Leo que la “fórmula” nació en Francia hacia 1850, como “Plat du Jour” y que durante el Franquismo, fue el ministro de turismo Manuel Fraga, su principal valedor para atraer a visitantes europeos de manera rápida y efectiva a las fondas españolas.
En principio, tenían un precio acotado por el Gobierno —unas 250 pesetas— y eran obligatorios en todos los restaurantes. Estaban conminados, además, a usar productos de cercanía, lo que hoy llamaríamos kilómetro cero.
Lo de las 250 pesetas (menos de tres dólares) era obviamente una ruina. E hizo que los comensales le tomaran cierta desconfianza, puesto que los restaurantes comenzaron a “apretar” la calidad de los productos a la baja.
Pero con la caída de la Dictadura —y del intervencionismo en las Leyes del Mercado— (Gracias Dios mío)… los restaurantes fueron encontrando ese punto mágico “donde se cruzan la oferta y la demanda, y nace el precio”, como explica mi amigo, el gran economista argentino Teddy Alemann.

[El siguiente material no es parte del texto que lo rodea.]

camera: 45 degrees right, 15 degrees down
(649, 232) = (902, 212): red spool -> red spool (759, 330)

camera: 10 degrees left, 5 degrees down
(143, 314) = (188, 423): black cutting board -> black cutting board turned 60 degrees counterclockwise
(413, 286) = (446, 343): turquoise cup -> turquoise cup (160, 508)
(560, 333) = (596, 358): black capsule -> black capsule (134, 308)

Antes de la deflagración ucraniana, un menú costaba entre 9 y 12 euros. Hoy se sitúan entre 14 y 20… y hay quien se estira un poquito más en el precio, a cambio de agregar algunas exquisiteces en la oferta. Suelen incluir tres entrantes a escoger uno. Tres platos fuertes y tres postres con la misma elección…. además de bebida pan y café.
A mi me fascina la idea del menú. Hay un restaurante en mi pueblo que se llama El timó —Timón en catalán— que lo lleva la misma familia desde hace años. Una abuela, una hija y una nieta, que pelan patatas y rebozan calamares desde muy temprano, durante muchísimos años para ofrecer una comida casera y con sello natural de calidad “hecha en casa”. Huelga decir que yo mismo, aunque voy mucho, a veces no puedo entrar, por la maldita costumbre de que detesto reservar en un restaurante. Y me quedo fuera.

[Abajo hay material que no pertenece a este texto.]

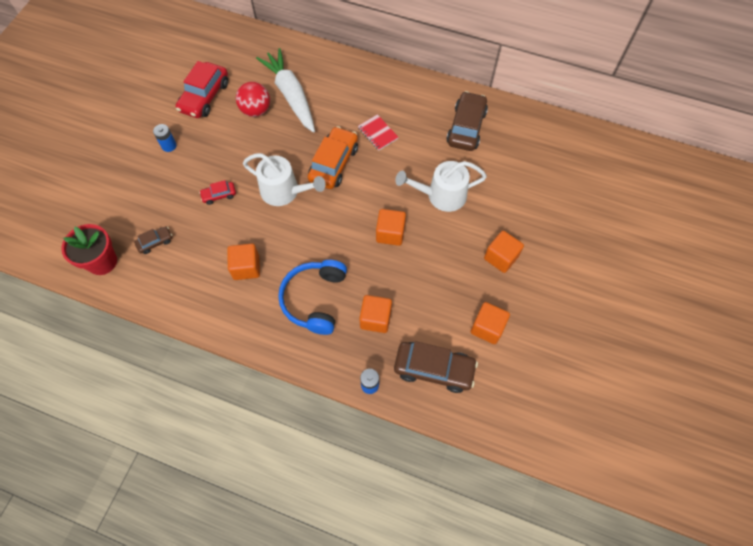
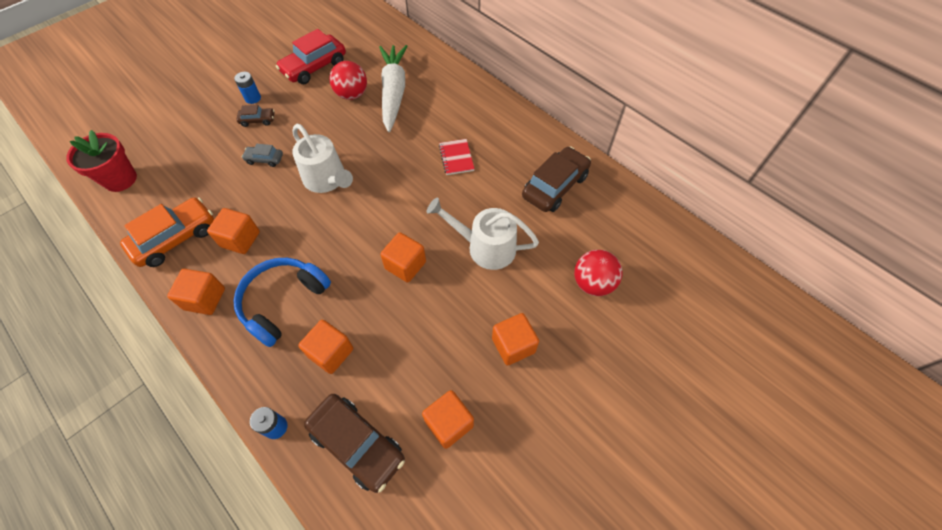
camera: 25 degrees right, 5 degrees down
(155, 242) = (177, 180): brown car -> brown car (257, 120)
(219, 195) = (264, 159): red car -> grey car
(251, 323) = (205, 299): none -> orange cube
(333, 163) = (393, 171): orange car -> orange car (175, 238)
(531, 191) = (593, 283): none -> red ball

Hoy, solo en casa, me fui a una brasería y estaba cerrada, así que no me quedó otra opción que un descalabro seguro, contra el menú de lo más cutre —supuestamente— del pueblo.
¡Menuda sorpresa…! He comido tan bien, que me he tenido que pedir una copa extra mientras escribo esta nota y averiguo la fascinante historia de los menús del día. ¡Que maravilla!